If you want to retire by age 65, you should be setting aside 10-17 percent of your income. And that's if you start saving as early as age 25.
If you wait until 35 to start, you have to save 15 to 20 percent of your income to retire by 65. Keep in mind that this amount does not include your short-term savings, so it would be on top of any money you're putting in an emergency fund, for example.
That's what researchers at the Stanford Center on Longevity determined in a 2018 report that evaluated how prepared American families are for their golden years by comparing how much they're currently saving to how much they should be saving.
The Center determined those ranges by looking at two different projections — one from the Boston College Center for Retirement Research and one from consulting firm Aon Hewitt — that considered factors such as the rate of return on investments, salary growth, life expectancy and Social Security benefits.
The BC CRR found that workers who start saving at age 25 need to save 10 percent of their income to retire at age 65 at their current standard of living, while Aon suggested saving 17 percent.
The table below compares the two projections. The top of the chart shows the projection from the BC CRR (by economist Alicia H. Munnell) and the bottom shows the projection from Aon.
Click to enlarge
"We felt that BC was a little optimistic, meaning the targets were a little low, and the Aon report was a little pessimistic, meaning the targets they were calculating were a little high," says Steve Vernon, consulting research scholar at the Stanford Center on Longevity and one of the authors of the Stanford Center's report.
"But nevertheless," he adds, "most households weren't even meeting the optimistic targets."
Families age 25-64 are only contributing a median of 6 to 8 percent of their income toward retirement, according to Vernon's report.

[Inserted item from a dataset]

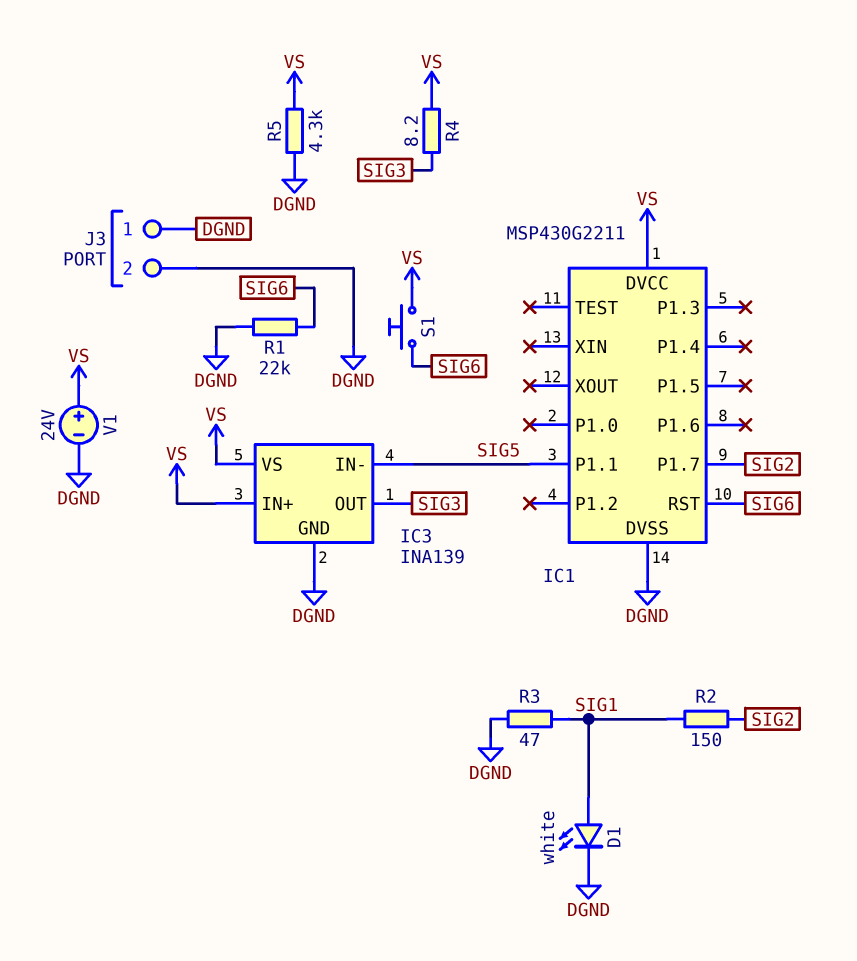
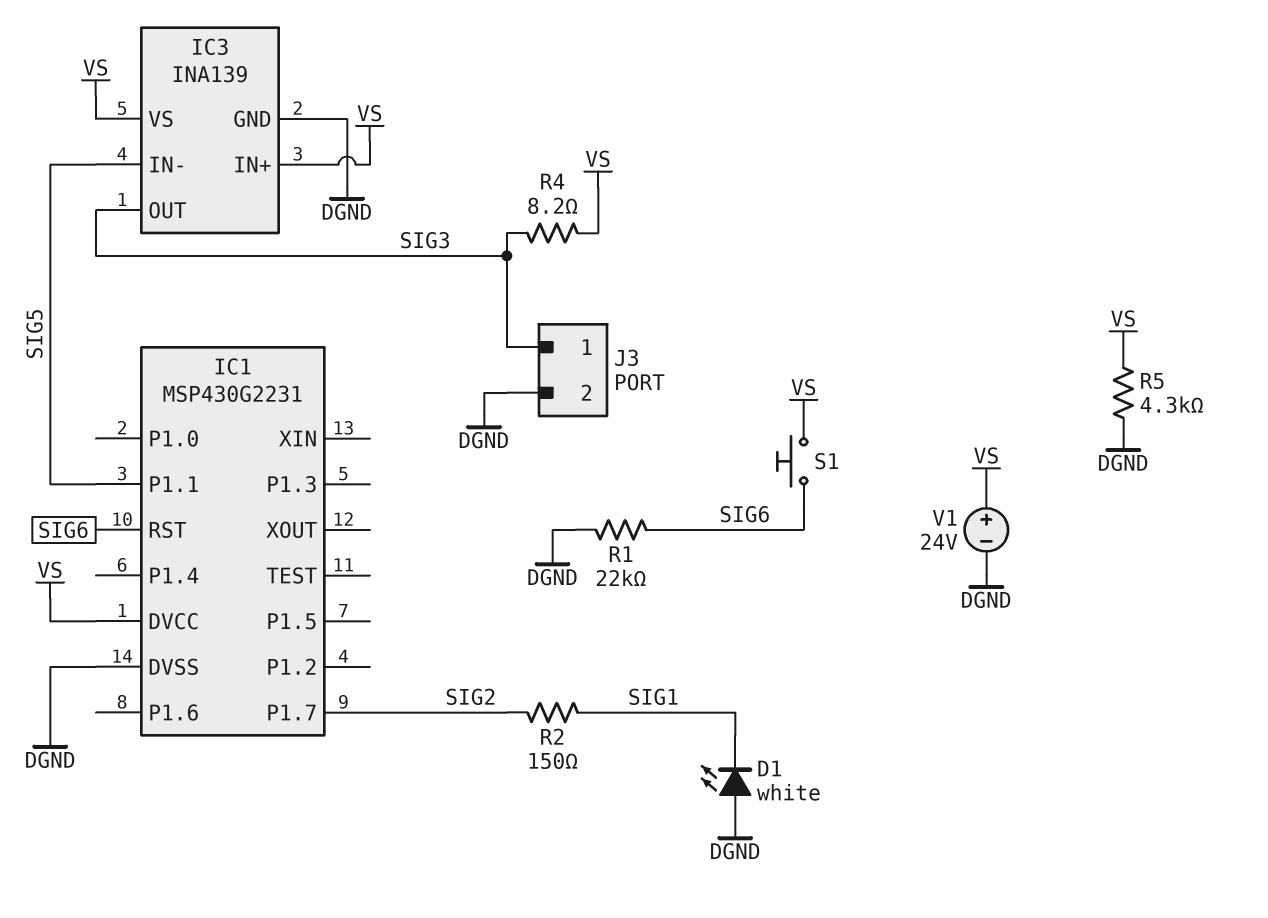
D1: LED white (A SIG1, K DGND) -> LED white (A DGND, K SIG1)
IC1: MSP430G2211 -> MSP430G2231
J3 pin 1: DGND -> SIG3
R3: 47 (DGND, SIG1) -> none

"The vast majority of people are not on a path to save enough money so that they can retire full time at age 65 under their current standard of living," says Vernon. And the solution is "either working longer or finding a way to live on less money in retirement or some combination."
Younger workers, he adds, should up their savings if they can: "At this point, the thing they [young workers] should be doing is just be saving. Any kind of target savings amount is a guess — it's a rough guess and it's not going to precisely get you the exact amount because so much can happen between now and then — but still, take your best shot, save as much as you can and be prepared to adjust your plans when you get closer to retirement."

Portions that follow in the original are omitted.